Se você passar uma corrente elétrica através de um material, a maneira pela qual a corrente gera calor pode ser descrita pela primeira Lei de Joule. Tal lei já foi observada repetidas vezes, com a temperatura sempre uniformemente distribuída quando o material é homogêneo (ou uniforme). Mas não neste experimento.
Ao aplicar uma corrente elétrica em um vidro de silicato, os pesquisadores perceberam que apenas uma seção do vidro ficou tão quente que derreteu e até evaporou – e fez isso a uma temperatura muito mais baixa do que o ponto de ebulição do material.
O ponto de ebulição do vidro de silicato puro é de 2.230 graus Celsius. A temperatura mais alta que os pesquisadores registraram em uma peça homogênea do vidro durante o experimento foi 1.868,7 graus Celsius.
“Os cálculos não contribuíam para explicar o que estávamos vendo”, disse o engenheiro e cientista de materiais Himanshu Jain. “Mesmo sob condições muito moderadas, observamos fumaça de vidro que exigiria milhares de graus de temperatura mais alta do que a Lei de Joule poderia prever”.
Jain e seus colegas da empresa de ciência dos materiais Corning Incorporated estavam investigando um fenômeno que haviam descrito em um estudo anterior.
Em 2015, a mesma equipe relatou que um campo elétrico poderia reduzir a temperatura na qual o vidro amolece em até algumas centenas de graus Celsius. O processo foi chamado de “amolecimento induzido por campo elétrico”.
Tendo em vista que se trata de um fenômeno peculiar, os pesquisadores decidiram montar outro experimento para estudá-lo. Eles colocaram pedaços de vidro em um forno e aplicaram de 100 a 200 volts na forma de correntes alternadas e diretas nos materiais.
Em seguida, um fino jato de vapor emanou do local onde o ânodo que transportava a corrente entrou em contato com o vidro. “Em nossos experimentos, o vidro ficou mais de mil graus Celsius mais quente perto do lado positivo do que no resto do material, o que foi muito surpreendente, considerando que o vidro era totalmente homogêneo no começo”, explicou Jain.

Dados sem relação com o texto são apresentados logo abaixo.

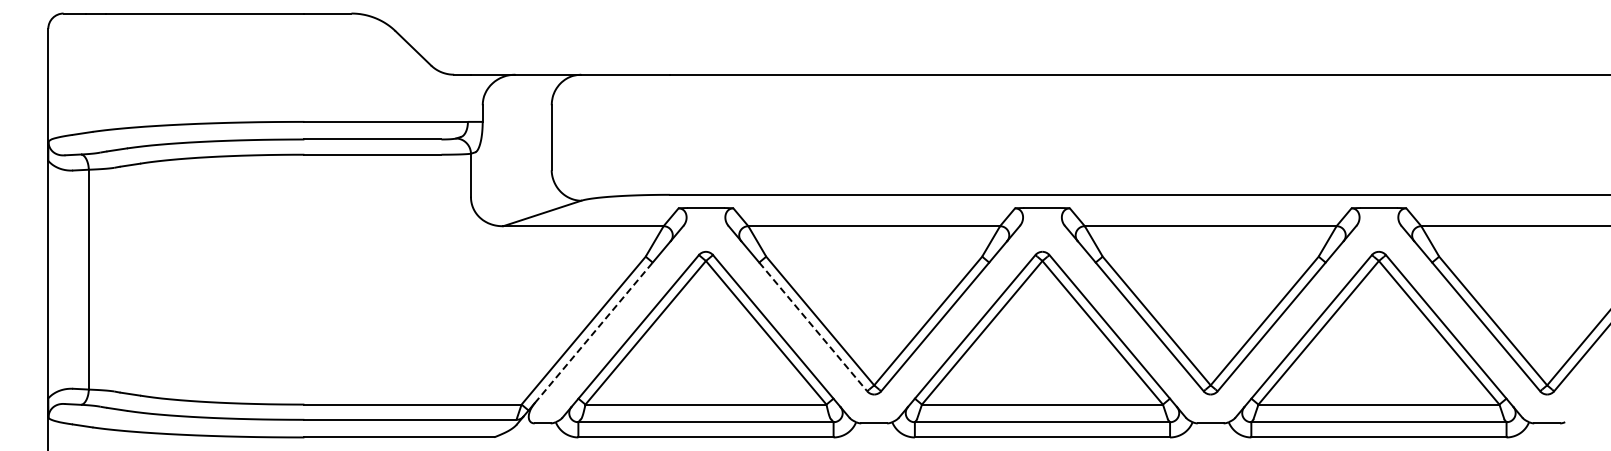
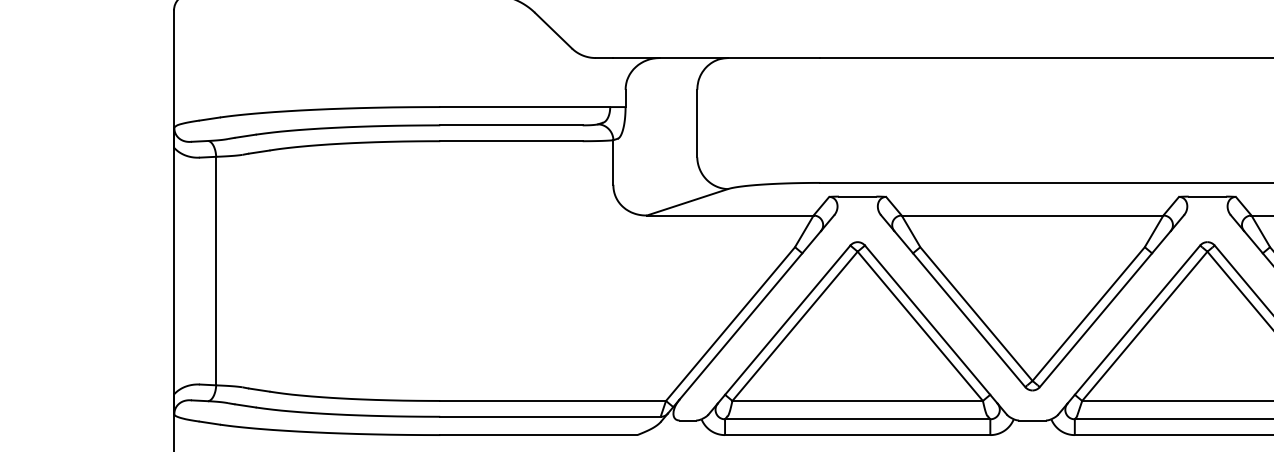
line: (813, 326) -> (969, 319), dashed -> solid
line: (593, 332) -> (740, 326), dashed -> solid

Isso parecia desafiar a Lei de Joule, de forma que os pesquisadores precisavam entender o que estava se passando.
A física está a salvo
A equipe investigou mais de perto e descobriu que o vidro já não era tão homogêneo quanto quando o experimento começou. O campo elétrico alterou sua química e estrutura em nanoescala, em uma pequena seção próxima ao anodo.
Esta região aqueceu mais rapidamente do que o resto do vidro, a ponto de se tornar uma fuga térmica – onde um aumento na temperatura é capaz de subir ainda mais a temperatura em um loop infernal.
Ou seja, o fenômeno observado naquela seção do vidro em específico, com uma mudança estrutural e calor dramático, foi resultado daquela pequena área atingindo o ponto de fusão enquanto o resto do material permanecia sólido.
Uma vez que o material deixou de ser homogêneo, isso significa que o experimento não contrariou exatamente a Lei de Joule. Ainda assim, ela pode precisar de alguns ajustes para levar em conta esse efeito.
Talvez os livros de física precisem ser reescritos para considerar a capacidade até então desconhecida de um material perder sua homogeneidade com a aplicação de uma corrente elétrica – como ninguém havia tentado aquecer vidro eletricamente a tais temperaturas extremas antes, não sabíamos que isso aconteceria. E, claro, é mais uma compreensão que pode nos ajudar de outras maneiras também.
“Além de demonstrar a necessidade de qualificar a Lei de Joule, os resultados são críticos para o desenvolvimento de novas tecnologias para a fabricação de materiais de vidro e cerâmica”, concluiu Jain. Um artigo sobre a pesquisa foi publicado na revista científica Scientific Reports.